People whose careers get stuck or suffer bumps tell us they wish they could go back and do things over. Leadership Conversations is about succeeding the first time, helping you and the people who work for you to prepare for the future and get things done today. The book presents concepts, case studies, and practical tools to show people how to hold better, more effective conversations that align followers and leaders. It also provides an assessment that measures your leadership and management strengths and guides you to prepare a personal action plan. The book is designed for those looking to advance into top leadership roles, as well as those looking to mentor rising stars.What would you recommend to a high-potential manager looking to improve leadership skills and conversations?

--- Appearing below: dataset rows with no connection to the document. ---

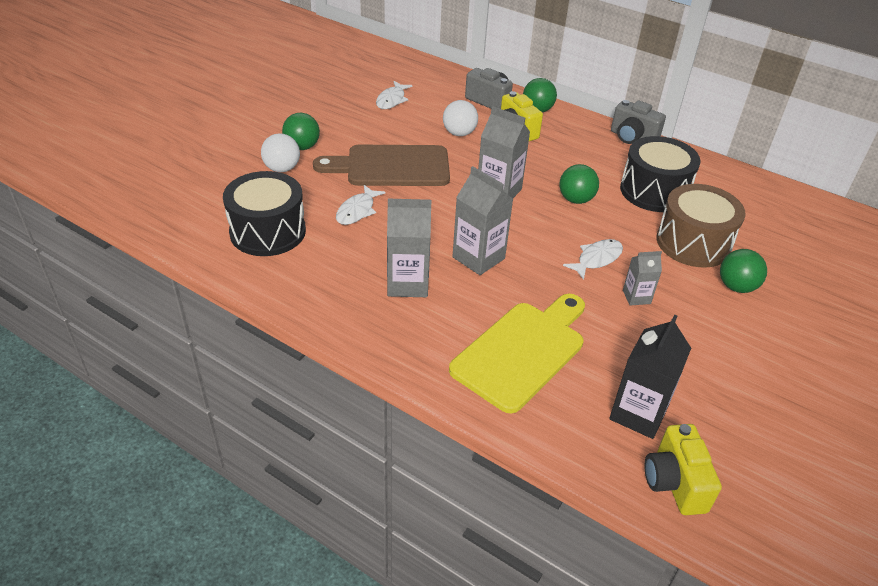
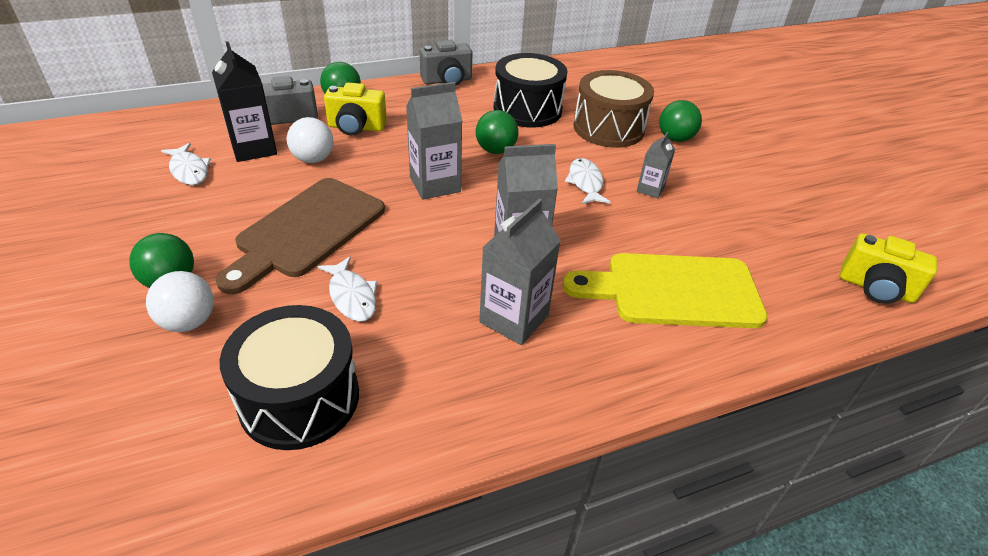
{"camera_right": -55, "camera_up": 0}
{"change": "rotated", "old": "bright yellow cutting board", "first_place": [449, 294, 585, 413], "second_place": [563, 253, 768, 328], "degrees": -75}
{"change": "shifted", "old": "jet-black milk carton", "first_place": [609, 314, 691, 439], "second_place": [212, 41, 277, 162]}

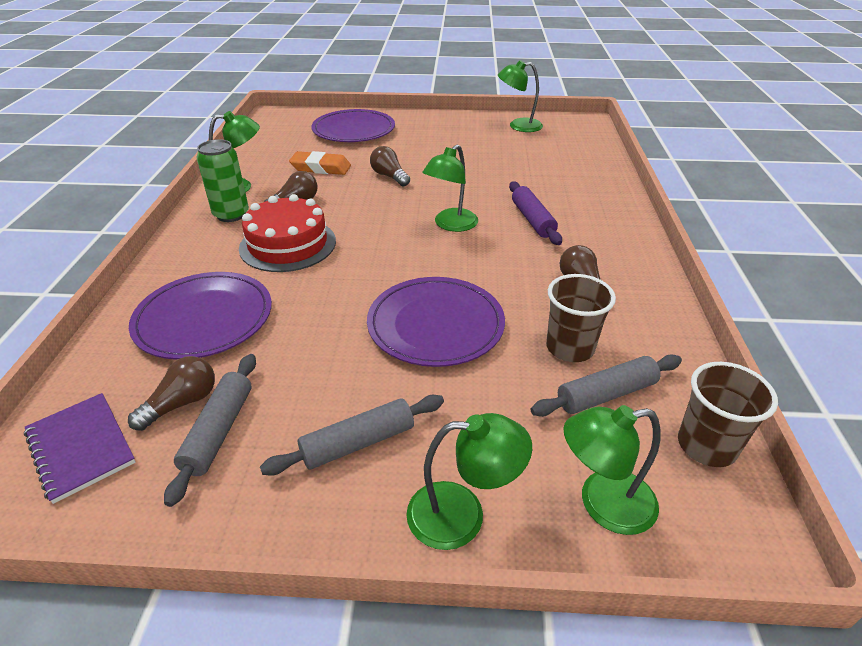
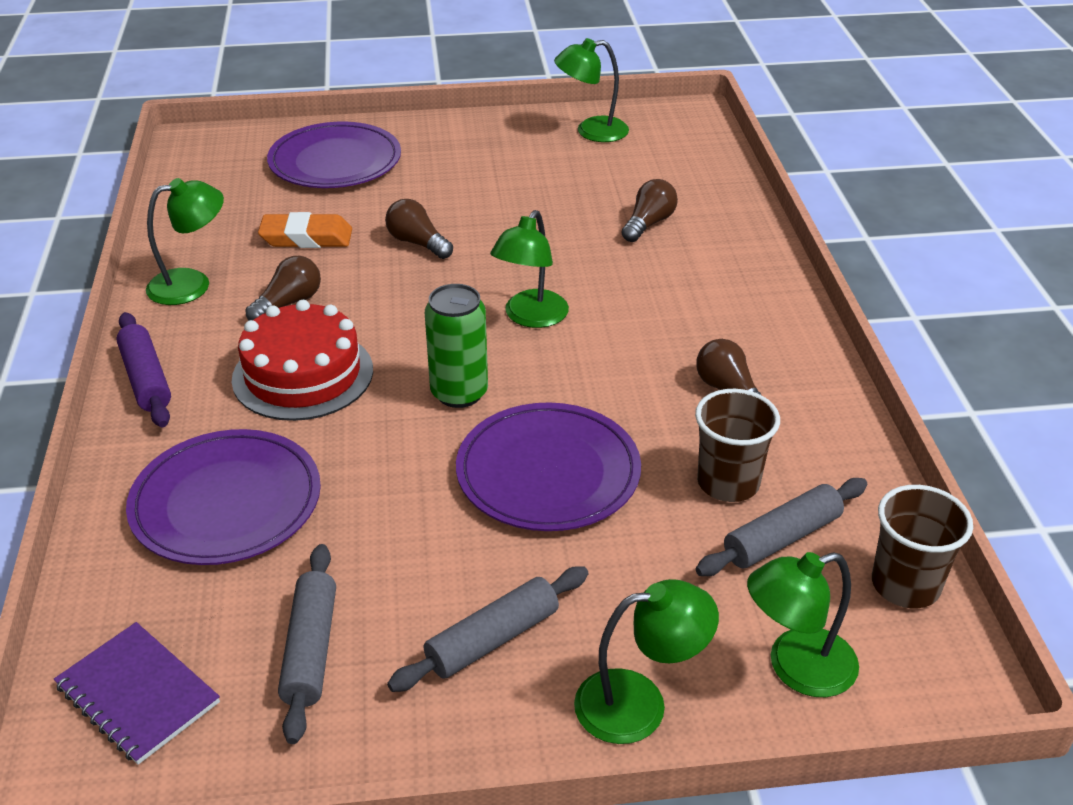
{"camera_right": -10, "camera_up": 0}
{"change": "shifted", "old": "dark brown bulb", "first_place": [128, 356, 215, 431], "second_place": [622, 179, 678, 242]}
{"change": "shifted", "old": "green can", "first_place": [197, 139, 249, 222], "second_place": [425, 284, 488, 408]}
{"change": "shifted", "old": "royal purple rolling pin", "first_place": [509, 181, 562, 245], "second_place": [116, 312, 171, 427]}

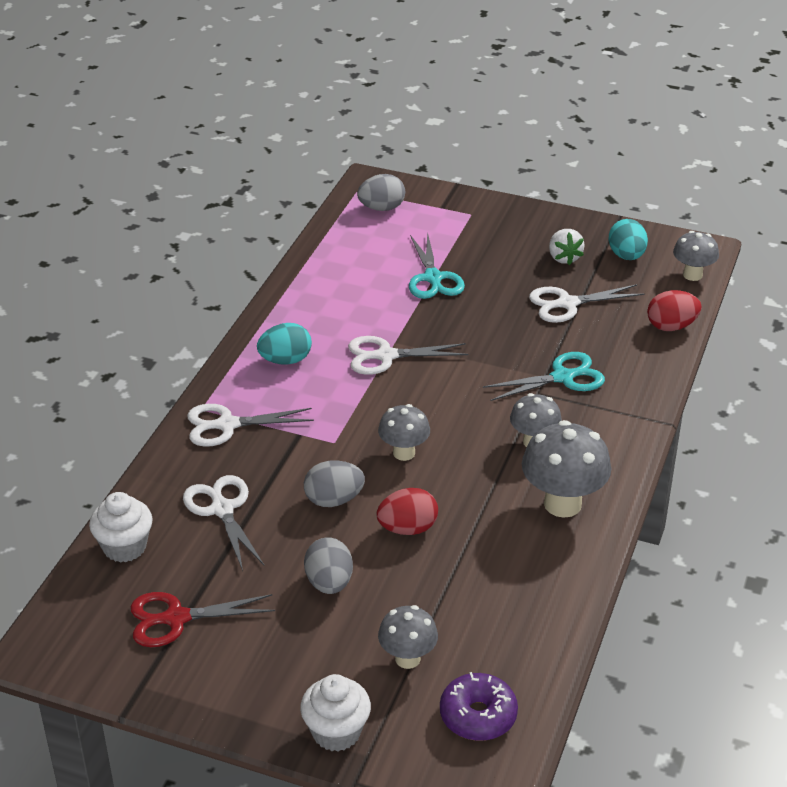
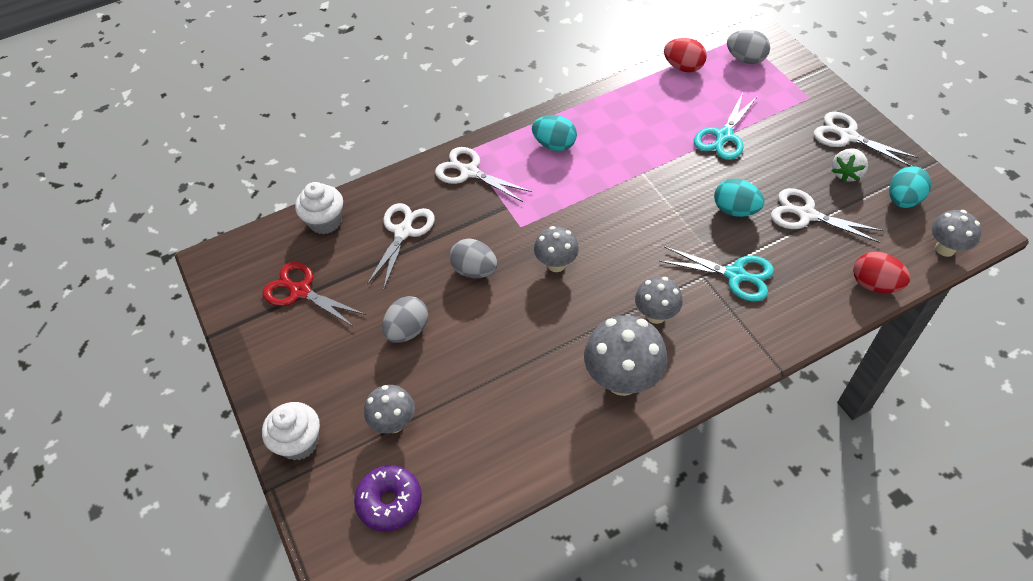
{"camera_right": 45, "camera_up": 15}
{"change": "shifted", "old": "pure white scissors", "first_place": [348, 336, 468, 375], "second_place": [814, 112, 919, 167]}
{"change": "shifted", "old": "crimson egg", "first_place": [376, 488, 438, 535], "second_place": [664, 38, 707, 72]}
{"change": "new", "new": "turquoise egg", "second_place": [714, 179, 764, 217]}

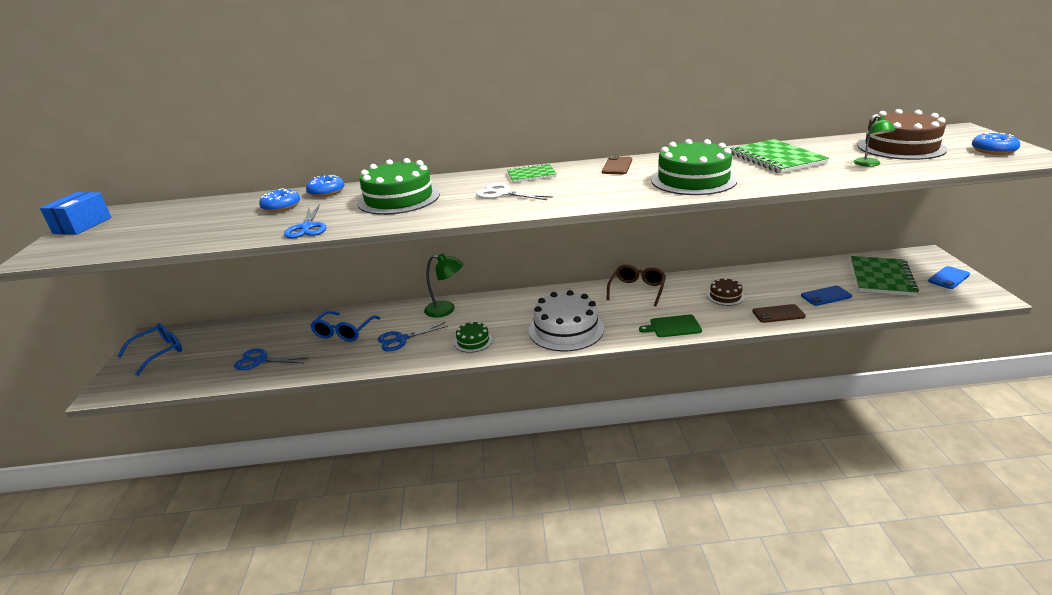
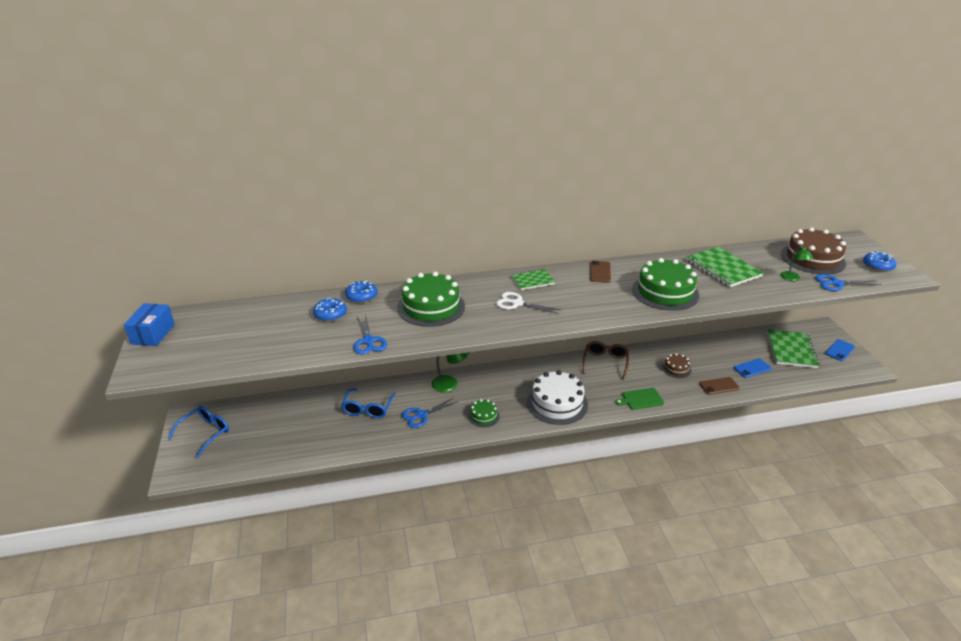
{"camera_right": -10, "camera_up": 5}
{"change": "shifted", "old": "royal blue scissors", "first_place": [234, 348, 309, 370], "second_place": [815, 274, 881, 291]}

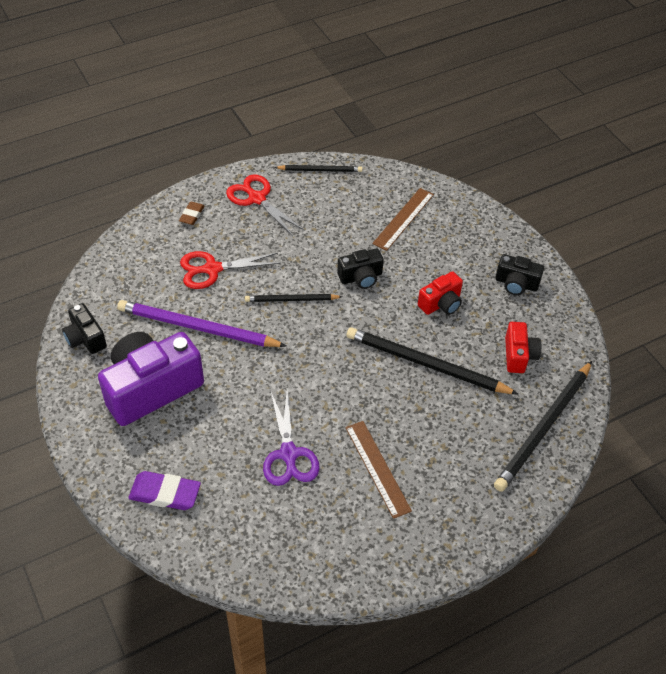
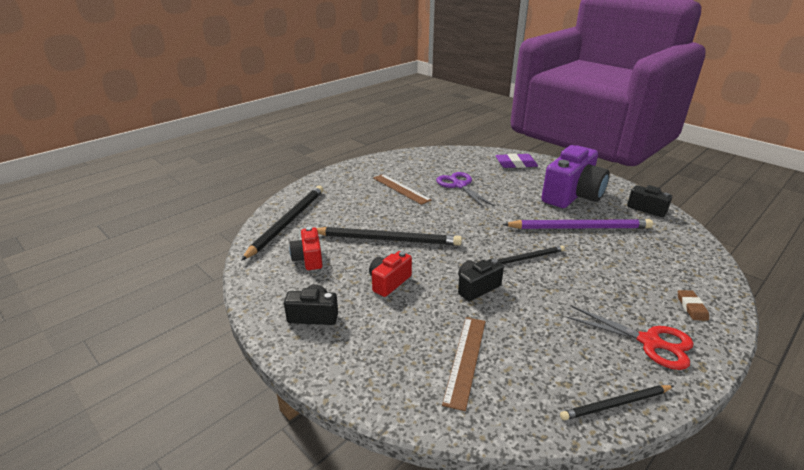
{"camera_right": 165, "camera_up": -20}
{"change": "gone", "old": "crimson scissors", "first_place": [180, 251, 281, 289]}

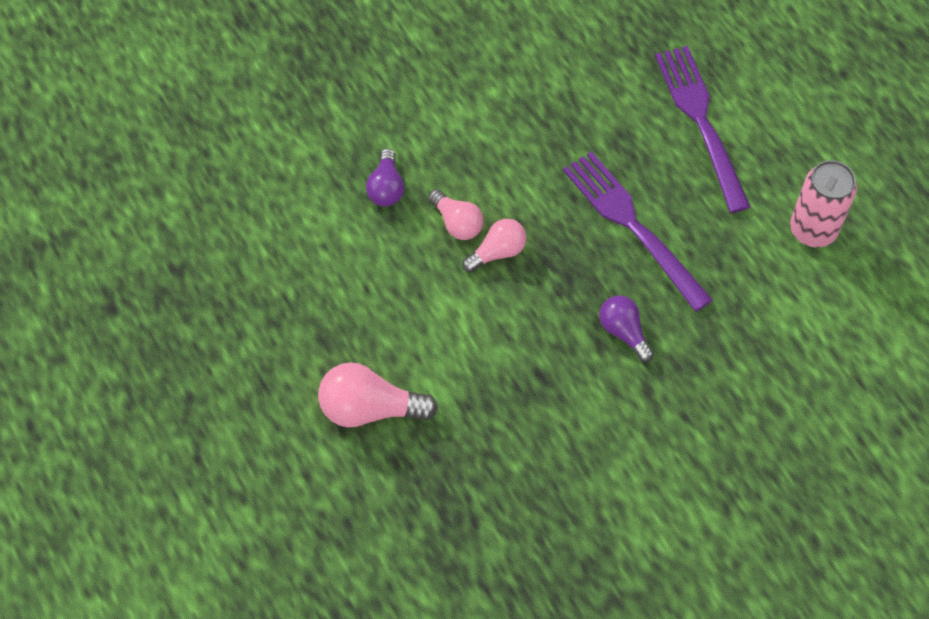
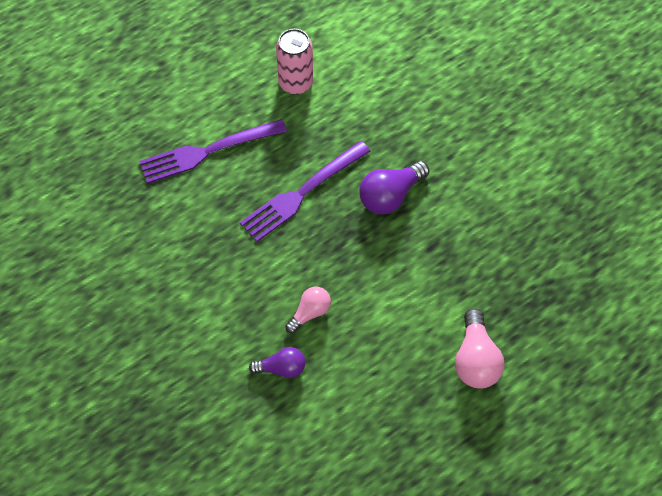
{"camera_right": -95, "camera_up": 0}
{"change": "gone", "old": "rose-pink bulb", "first_place": [462, 219, 527, 272]}
{"change": "scaled", "old": "royal purple bulb", "first_place": [599, 295, 654, 362], "second_place": [359, 161, 429, 215], "factor": 1.57}

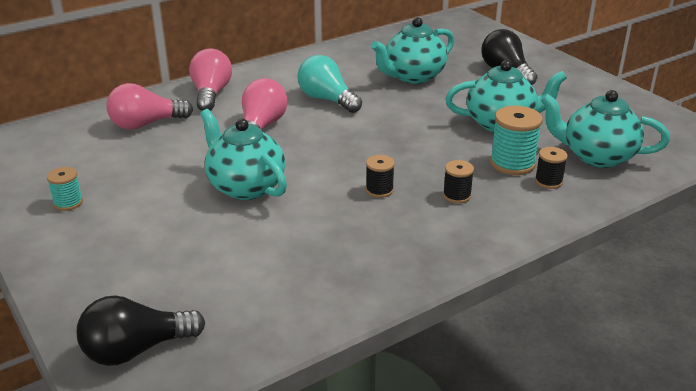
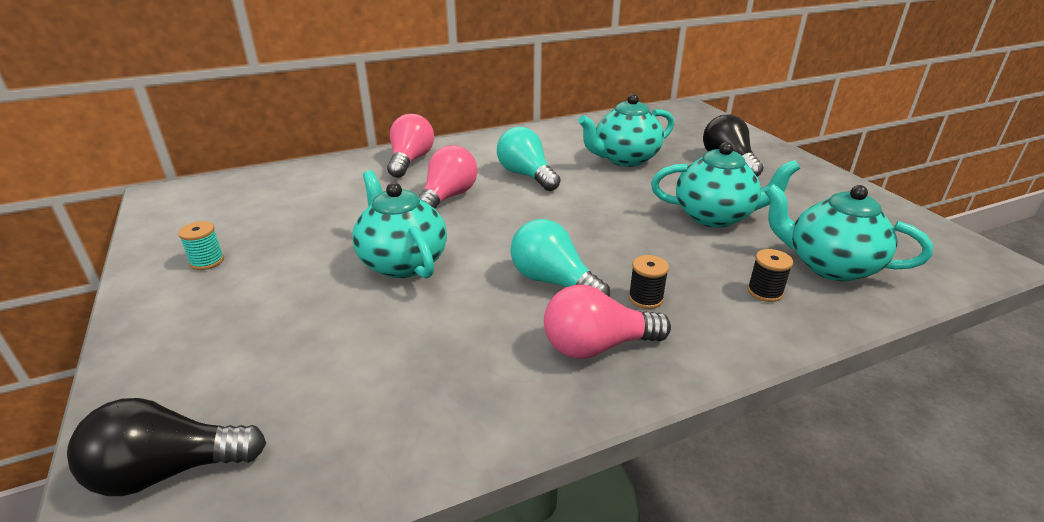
{"camera_right": 10, "camera_up": 0}
{"change": "shifted", "old": "rose-pink bulb", "first_place": [107, 83, 193, 130], "second_place": [544, 285, 671, 359]}
{"change": "swapped", "old": "jet-black reel of thread", "new": "turquoise bulb", "first_place": [366, 155, 395, 198], "second_place": [510, 219, 610, 297]}
{"change": "gone", "old": "turquoise reel of thread", "first_place": [490, 106, 543, 175]}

Engage three perspectives in your leadership conversations. (1) Exchange ideas: Each person presents their ideas, states their positions and intentions clearly, and provides pertinent facts for others to consider. (2) Understand others: Each person asks questions to understand the points that others have made, as well as the context and emotions behind them. (3) Explore possibilities: People consider the what-else-is-possible aspects of a topic in context with the bigger picture. Conversations with the third perspective frequently combine ideas in bold, innovative, and valuable ways. Few people consciously use all three perspectives, yet the ability to employ each of them is a shared trait of great leaders.